Il colore venuto dallo spazio, il ritorno all'horror Sci-fi di Richard Stanley è “oltre”

Il film del visionario regista sudafricano di Hardware - Metallo letale, con un Nicolas Cage ancora più fuori di testa di Mandy, è entrato nella libreria di Prime Video.
Il colore venuto dallo spazio
Prime Video

Un anno dopo il delirante Mandy, Nicolas Cage ha donato al mondo un’altra interpretazione folle in Il colore venuto dallo spazio, da pochissimo nella libreria di Prime Video. La storia si ispira a uno dei racconti più perturbanti di HP Lovecraft, quel Color Out of Space del 1927 che indugia tra horror e fantascienza e ha già subito svariate trasposizioni. Nessuna tanto disturbante, perversa e caleidoscopica - non era stata fortunata, finora, come La "cosa" (di un altro mondo) di Campbell del 1938 tradotta nel cult di John Carpenter - come questa diretta da Richard Stanley che si avvale, come accennato, dell'interpretazione di uno strepitoso Cage. Una famigliola del New England vive in una fattoria sperduta; è composta dal padre Nathan, dalla madre Theresa e da tre figli (gli adolescenti Lavinia e Jack e il più piccolo Benny). Nathan alleva alpaca, Theresa lotta contro un tumore, Lavinia cerca di salvarla con riti Wiccan, Jack e Benny vivono in un mondo tutto loro.
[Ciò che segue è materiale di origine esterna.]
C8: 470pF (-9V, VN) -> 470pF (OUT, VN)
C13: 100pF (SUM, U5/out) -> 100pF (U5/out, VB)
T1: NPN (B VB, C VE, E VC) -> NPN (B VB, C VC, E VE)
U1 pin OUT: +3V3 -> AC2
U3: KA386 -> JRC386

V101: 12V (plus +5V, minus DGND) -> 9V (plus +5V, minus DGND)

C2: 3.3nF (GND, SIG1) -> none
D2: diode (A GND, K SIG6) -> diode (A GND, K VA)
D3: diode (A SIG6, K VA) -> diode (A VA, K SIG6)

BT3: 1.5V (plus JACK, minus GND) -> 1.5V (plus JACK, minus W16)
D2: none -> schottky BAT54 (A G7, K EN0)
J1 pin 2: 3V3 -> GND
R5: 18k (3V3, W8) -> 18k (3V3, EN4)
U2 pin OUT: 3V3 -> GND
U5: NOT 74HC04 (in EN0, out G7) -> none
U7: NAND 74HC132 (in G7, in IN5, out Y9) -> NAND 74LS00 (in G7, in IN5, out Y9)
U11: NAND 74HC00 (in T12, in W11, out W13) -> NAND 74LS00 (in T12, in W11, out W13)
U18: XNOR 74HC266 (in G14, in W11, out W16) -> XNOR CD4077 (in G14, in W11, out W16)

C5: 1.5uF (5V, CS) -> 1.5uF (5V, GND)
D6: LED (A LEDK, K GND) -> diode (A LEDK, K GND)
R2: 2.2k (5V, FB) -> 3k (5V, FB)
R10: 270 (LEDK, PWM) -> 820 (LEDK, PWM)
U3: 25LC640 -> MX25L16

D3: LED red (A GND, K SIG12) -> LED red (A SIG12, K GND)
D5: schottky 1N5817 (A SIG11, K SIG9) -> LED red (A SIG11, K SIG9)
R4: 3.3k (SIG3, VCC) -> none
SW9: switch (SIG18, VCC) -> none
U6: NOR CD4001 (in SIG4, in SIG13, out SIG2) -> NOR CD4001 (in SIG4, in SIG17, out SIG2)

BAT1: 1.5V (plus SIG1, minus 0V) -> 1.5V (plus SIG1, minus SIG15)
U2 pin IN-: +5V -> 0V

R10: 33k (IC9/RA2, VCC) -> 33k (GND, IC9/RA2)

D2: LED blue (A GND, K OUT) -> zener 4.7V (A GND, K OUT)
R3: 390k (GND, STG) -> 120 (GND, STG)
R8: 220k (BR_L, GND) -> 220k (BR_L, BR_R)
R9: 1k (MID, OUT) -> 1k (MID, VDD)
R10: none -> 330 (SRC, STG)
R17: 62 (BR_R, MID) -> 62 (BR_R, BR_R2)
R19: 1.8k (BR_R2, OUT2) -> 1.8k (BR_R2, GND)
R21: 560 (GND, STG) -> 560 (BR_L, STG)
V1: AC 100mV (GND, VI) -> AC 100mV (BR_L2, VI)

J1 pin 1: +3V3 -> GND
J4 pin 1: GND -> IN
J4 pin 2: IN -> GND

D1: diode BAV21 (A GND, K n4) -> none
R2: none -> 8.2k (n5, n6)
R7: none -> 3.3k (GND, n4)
Quando un meteorite si schianta nella loro bucolica proprietà, un’atmosfera sinistra cala sui Gardner, sui loro terreni e sulla foresta circostante, traghettandoli verso la follia. 

Richard Stanley è il regista dell'agghiacciante Hardware – Metallo letale, (chi scrive da piccola ne aveva il sacro terrore), pellicola di culto di supernicchia per fanatici di tecno-horror su un cyborg assassino ,con una colonna sonora potente tra classica e alternative metal. Dopo essere stato risucchiato dall’oblio per vent’anni (complici quei dissensi creativi che molti geni riottosi dell’intrattenimento soffrono, valga l’esempio del Bryan Fuller di Hannibal) il regista sudafricano ci ha onorato con questo ritorno clamoroso. Rispetto ad altri esemplari del genere Il colore venuto dallo spazio ha un ritmo lento, quasi immobile. L’andamento procede sempre più snervante mentre i Gardner scivolano lentamente nella pazzia, ma in modo differente: c’è chi è perseguitato dall’odore della morte e diventa gradualmente più rabbioso e aggressivo; chi è soggetto a catalessi e si automutila, chi sente sibili lancinanti e affoga nella paranoia, chi viene totalmente soggiogato dalle emanazioni della sinistra presenza insinuatasi nel pozzo in giardino, infettando l’acqua della valle. 

Allegorico, zeppo di simbolismi, è la cronaca della spiazzante discesa all’inferno dei Gardner, e con loro dei loro animali e degli altri esseri viventi della foresta, sistematicamente corrotti, mutati, annichiliti e sostituiti da una flora aliena caratterizzata da un indefinibile psichedelico colore rosa. La messa in scena è un selvaggio e delirante trip e non c’è davvero altro modo per definirla se non “fuori di testa”. Man mano che l’influenza tossica della presenza aliena - l’effetto di un perverso terraforming – prende il sopravvento, l’atmosfera e l’andamento della storia diventano sempre più grotteschi, confusi, nel vero senso della parola: alienanti. Le emissioni prismatiche del meteorite, onde di luce sinestetiche che aggrediscono i sensi e mutano i corpi, aprono le porte della percezione su una natura ultraterrena che è affascinante e a inquietante al tempo stesso, ma che alla fine trasforma tutto quello con cui viene in contatto in aberrazioni mostruose. 

Il colore venuto dallo spazio gradualmente abbandona l'andamento narcolettico e narcotizzante della narrazione e diventa un body horror psicotropo, un tableau vivant popolato da raccapriccianti fusioni di corpi umani e animali che evocano gli orrori di David Cronenberg, di Brian Yuzna, di Shinya Tsukamoto. Il risultato è disgustoso, aberrante, culminante in un tripudio gore. Qualcuno lo ha chiamato horror di serie B, ma Color Our fo Space non lo è affatto: per l’opera di Stanley non esiste neanche una lettera dell’alfabeto in grado di classificarla… è oltre.